29 Maggio 2017

In questo numero trattiamo la questione dell’assegnazione della casa coniugale quando ci si separa, posto che molti sono i quesiti che ci vengono posti al riguardo.
Partiamo da una mail di L. da Segrate che chiede:“Quando mi sono separato la casa coniugale, che è intestata a me e a mia moglie al 50%, è stata assegnata a lei perché all’epoca i nostri figli erano minorenni e collocati presso di lei. Oggi però, che ho deciso di divorziare, i ragazzi sono maggiorenni ed economicamente indipendenti. Il maggiore oltretutto non vive più nemmeno con la madre. Quindi volevo sapere se la casa deve per forza restare assegnata a mia moglie.”
Per rispondere a questo quesito partiamo dalla legge.  L’articolo 337 sexies del codice civile prevede: “Il godimento della casa familiare è attribuito tenendo prioritariamente conto dell’interesse dei figli”. Questo significa che l‘assegnazione della casa coniugale tutela l’interesse della prole a permanere nell’habitat domestico e che la stessa viene assegnata (di norma)  al coniuge o al genitore che ha il collocamento della prole.  Per essere precisi, il godimento della casa familiare è finalizzato alla tutela della prole e non più all’affidamento dei figli minori; tant’è che, in assenza di prole, il coniuge che sia comproprietario della casa coniugale o che sia titolare di un diritto di godimento sull’abitazione de qua, non potrà vedersi assegnare l’immobile (S.C. 16398/07)
Dunque, i requisiti necessari perché un genitore abbia diritto all’assegnazione della casa familiare sono l’esistenza di figli minori o maggiorenni non economicamente indipendenti ed il collocamento, o comunque la convivenza, di questi presso il genitore che chiede l’assegnazione. Quando uno di questi presupposti viene a mancare, l’assegnazione può essere revocata o non concessa.  Sul punto vale citare due recenti e significative pronunzie della Cassazione secondo le quali la ratio dell’assegnazione,  che tutela l’interesse dei figli minori a permanere nell’ambiente in cui sono cresciuti, non sussiste in presenza di figli economicamente autosufficienti, sebbene conviventi, verso i quali non è necessaria una particolare protezione (Cass. 15367/15 e 21334/13).

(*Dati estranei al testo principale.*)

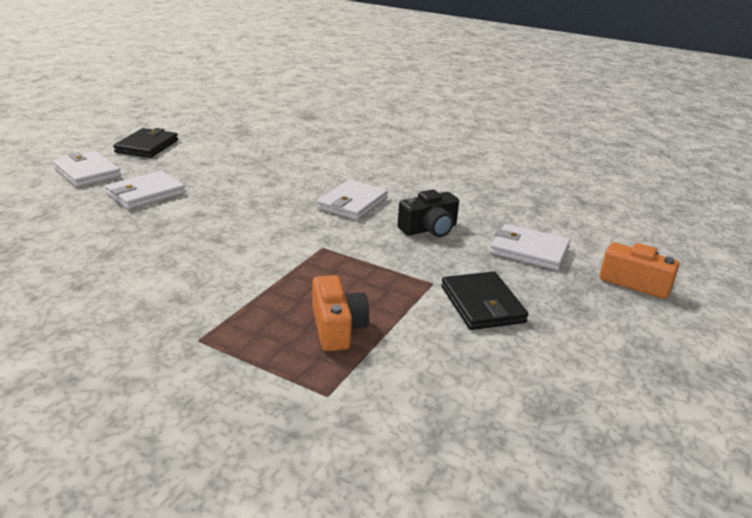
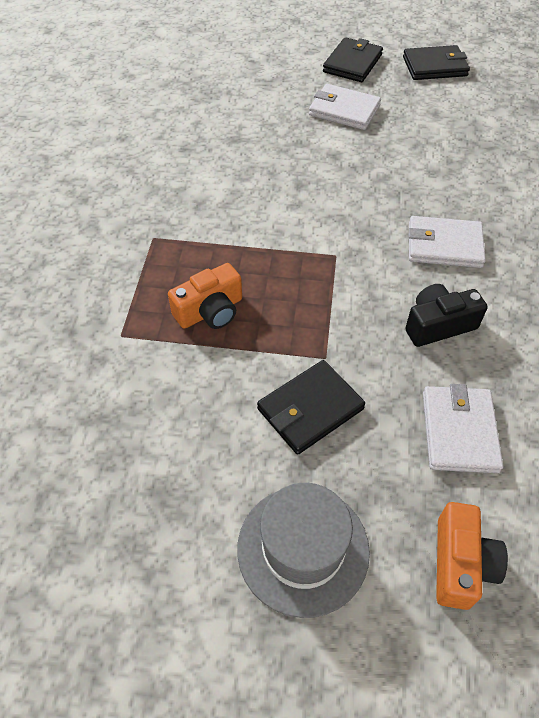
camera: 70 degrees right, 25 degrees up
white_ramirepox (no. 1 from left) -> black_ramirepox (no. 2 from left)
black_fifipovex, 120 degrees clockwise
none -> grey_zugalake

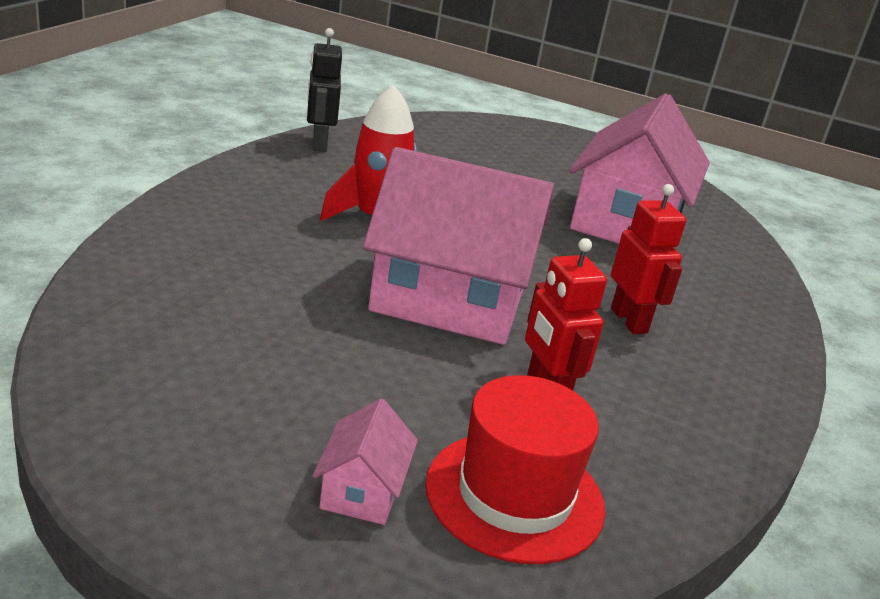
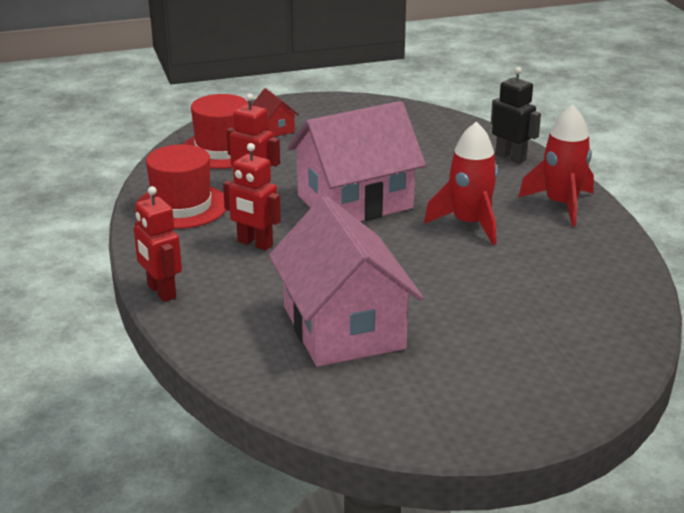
camera: 145 degrees right, 0 degrees up
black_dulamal, shifted
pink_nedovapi (no. 1 from left) -> red_nedovapi
none -> red_dulamal (no. 1 from left)
none -> red_zugalake (no. 1 from left)
none -> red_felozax (no. 2 from left)

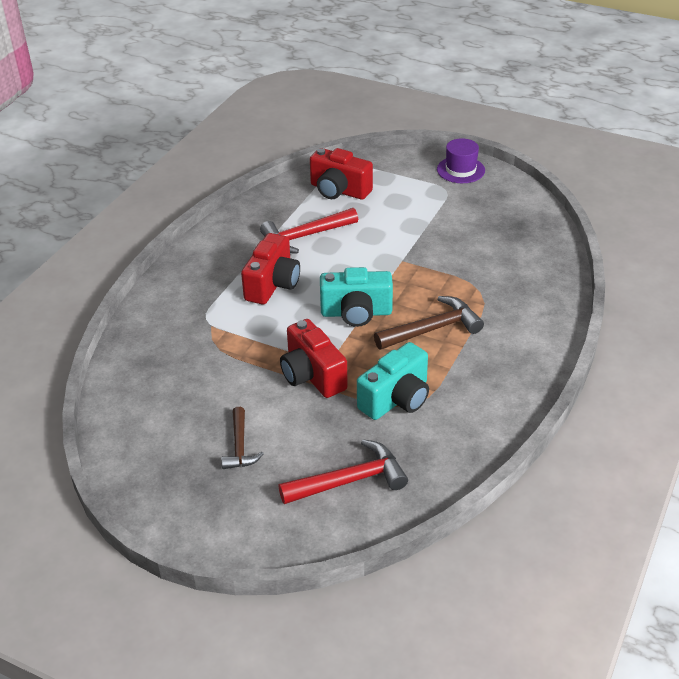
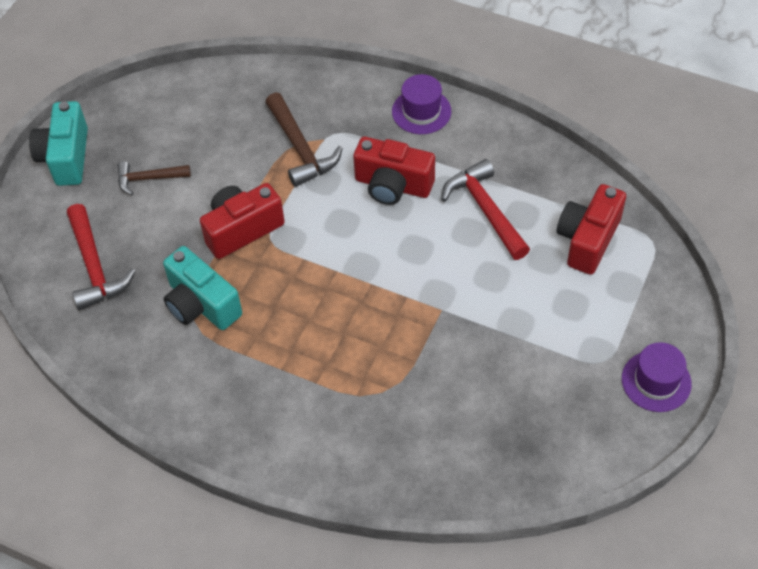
camera: 90 degrees right, 15 degrees up
turquoise_fifipovex (no. 1 from left), shifted
brown_desisimek (no. 2 from left), shifted
none -> purple_zugalake (no. 1 from left)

Quanto detto chiarisce i dubbi di L. da Segrate che, in fase di divorzio può eccepire la maggiore età dei ragazzi e la loro raggiunta indipendenza economica ed evitare così che la casa venga assegnata di nuovo all’ (ex) coniuge.
Al riguardo molti ci chiedono se, venuta meno l’assegnazione della casa familiare ad un coniuge che continua, però, ad occuparla, l’altro coniuge possa pretendere un affitto.
Precisiamo che, in questa ipotesi, le norme da applicare sono quelle sulla comunione dei beni.
Primo fra tutte l’articolo 1102 del codice civile, secondo il quale ogni comproprietario ha diritto di utilizzare la cosa comune  ( la casa coniugale)  a patto che non impedisca agli altri comproprietari di farne un uso uguale. Se ciò avviene, colui che non può fare uso della cosa comune, può pretendere un’indennità per il mancato uso del bene ( Cass. Civ. sez II del 27/08/2012 N. 14652 ).
Anche una recente sentenza della Cassazione precisa che “il comproprietario che durante il periodo di comunione abbia goduto l’intero bene da solo senza un titolo che giustificasse l’esclusione degli altri partecipanti alla comunione, deve corrispondere a questi ultimi, quale ristoro per la privazione dell’utilizzazione pro quota del bene comune e dei relativi profitti, i frutti civili, con riferimento ai prezzi di mercato correnti, frutti che, identificandosi con il corrispettivo del godimento dell’immobile che si sarebbe potuto concedere ad altri, possono – solo in mancanza di altri più idonei criteri di valutazione – essere individuati nei canoni di locazione percepibili per l’immobile” ( sez. II del 5 settembre 2013 n. 20394). Quindi, in presenza di un immobile cointestato a due ex coniugi, ma abitato da uno solo, in forza di un’assegnazione poi cessata sarà legittimo chiedere ed ottenere un’indennità per il mancato uso dello stesso.